Portably transforming a string to a valid filename

by Anonymous Monk
on Feb 20, 2001 at 02:31 UTC ( #59505=perlquestion: print w/replies, xml ) Need Help??

Anonymous Monk has asked for the wisdom of the Perl Monks concerning the following question:

I'm currently trying to shove together a script to back up all the writeups an Everything2 user has to files, each one named for the title of the node it comes from.

There is just one problem -- the set of legal characters for node titles is larger than the set of characters most operating systems will support in the filesystem. The perlport man page suggests dropping everything except alphanumerics and the period, but I would rather keep the title as close as possible to the original, perhaps even able to be translated back with the right incantations. I have thought about using the CGI library function escape(), but that would use the % sign for some things, and a question mark is still legal.

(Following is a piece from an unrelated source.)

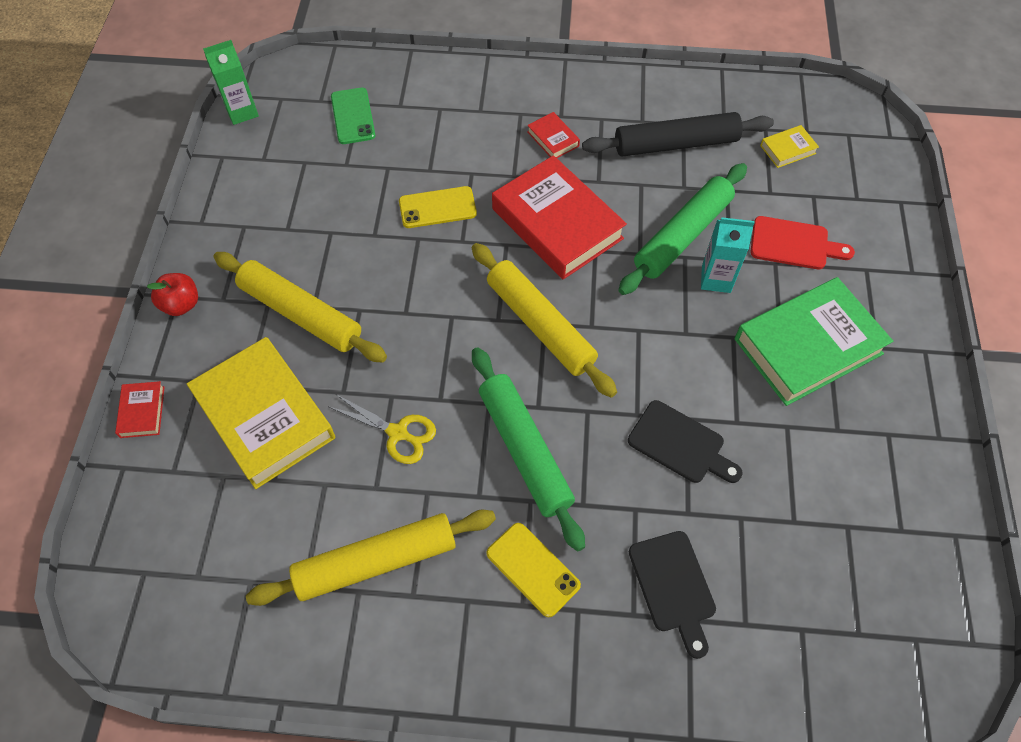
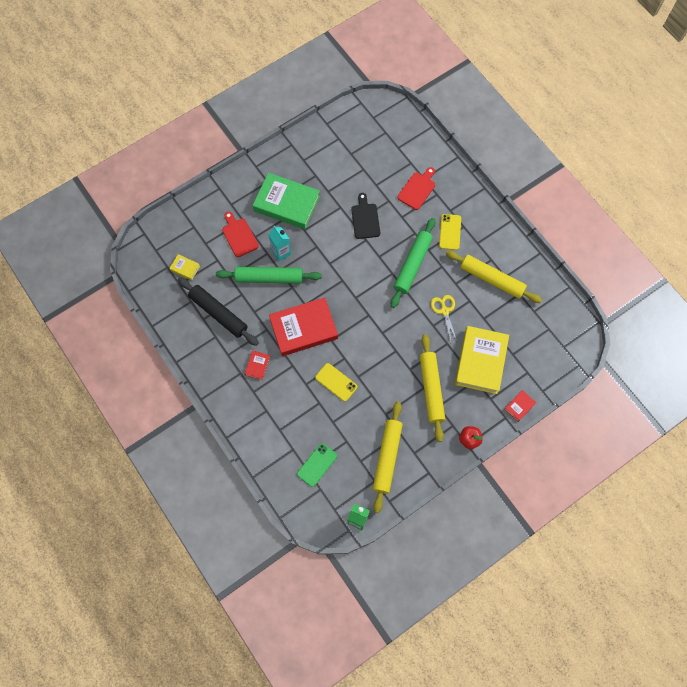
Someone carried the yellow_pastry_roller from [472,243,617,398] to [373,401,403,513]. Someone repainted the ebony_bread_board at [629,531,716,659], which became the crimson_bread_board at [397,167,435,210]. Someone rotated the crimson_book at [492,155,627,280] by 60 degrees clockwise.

Is there some portable way to escape characters appropriately for a given filesystem? Failing that, what would an approximation that will cover the common operating systems in use look like? Ideally, I'd like to make it fairly foolproof in terms of not having to install new modules, but solutions featuring that are okay too.

Replies are listed 'Best First'.
(tye)Re: Portably transforming a string to a valid filename
by tye (Sage) on Feb 20, 2001 at 21:51 UTC

    Well, you need fairly long file names for this to work so that eliminates DOS and the 14-character Unix file systems but also means that you'll have no problem using [-A-Za-z0-9._] in the file names. This gives us lots of room for "reversible fun".

    I'd go with something like:

    • [A-Za-z0-9.] remain unchanged
    • [ ] becomes [_]
    • Everything else becomes something like "-garbage-" where "garbage" is some reversible translation of the "everything else".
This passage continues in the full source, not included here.